Masha procura mostrar o quão "improvável" foi a ascensão de presidente russo, levantando diversas hipóteses perturbadoras sobre como ele se tornou o que é.
Uma delas diz respeito a explosões ocorridas na Rússia no segundo semestre de 1999, atribuídas a um grupo terrorista islâmico baseado no Cáucaso. O livro apresenta relatos para tentar provar que elas foram obra do próprio governo, ainda que não tenham sido planejadas por Putin.
"As explosões pretendiam unir a Rússia pelo medo e pelo desejo desesperado de ter um novo líder decidido, e até mesmo agressivo, que fosse implacável com qualquer inimigo".
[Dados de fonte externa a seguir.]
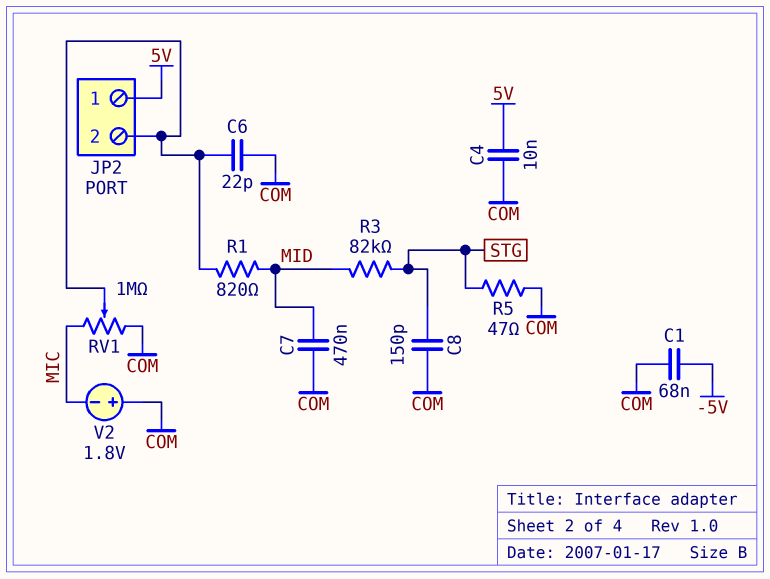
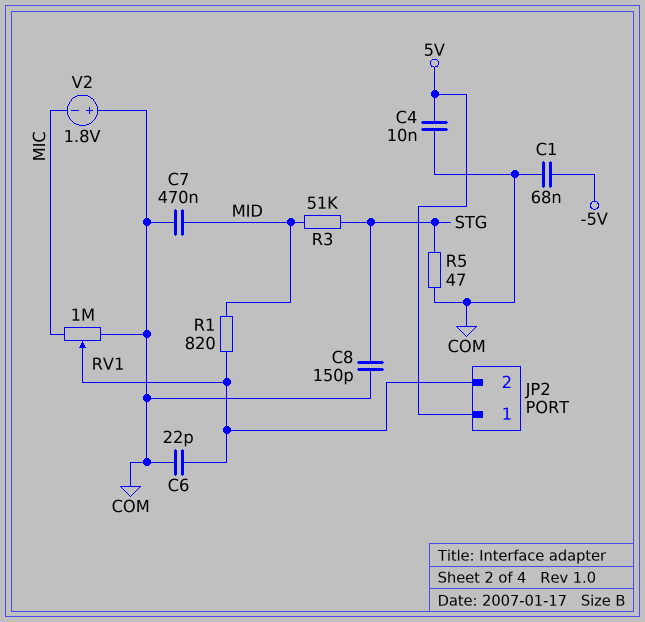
R3: 82k (MID, STG) -> 51k (MID, STG)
Masha afirma que o grupo político conhecido como a "Família", que vivia em torno de Yeltsin, tinha um país nas mãos, mas ninguém para governá-lo.
Medíocre
Até que uma dessas figuras, o milionário Boris Berezovsky, teve a ideia de apadrinhar um agente medíocre e destemperado da antiga KGB (sigla para Comitê de Segurança do Estado, sucedido pelo FSB, ou Serviço Federal de Segurança).
"Todos poderiam atribuir àquele homem inexpressivo e comum as características que bem desejassem", escreve Masha. E foi o que fizeram. Putin assumiu o cargo de primeiro-ministro em agosto de 1999. Apenas quatro meses depois, com a renúncia de Yeltsin, ele se tornaria presidente da Rússia.
Nos últimos 12 anos, o homem que parecia manipulável se revelou um grande articulador político que defende o seu poder de tudo que é jeito.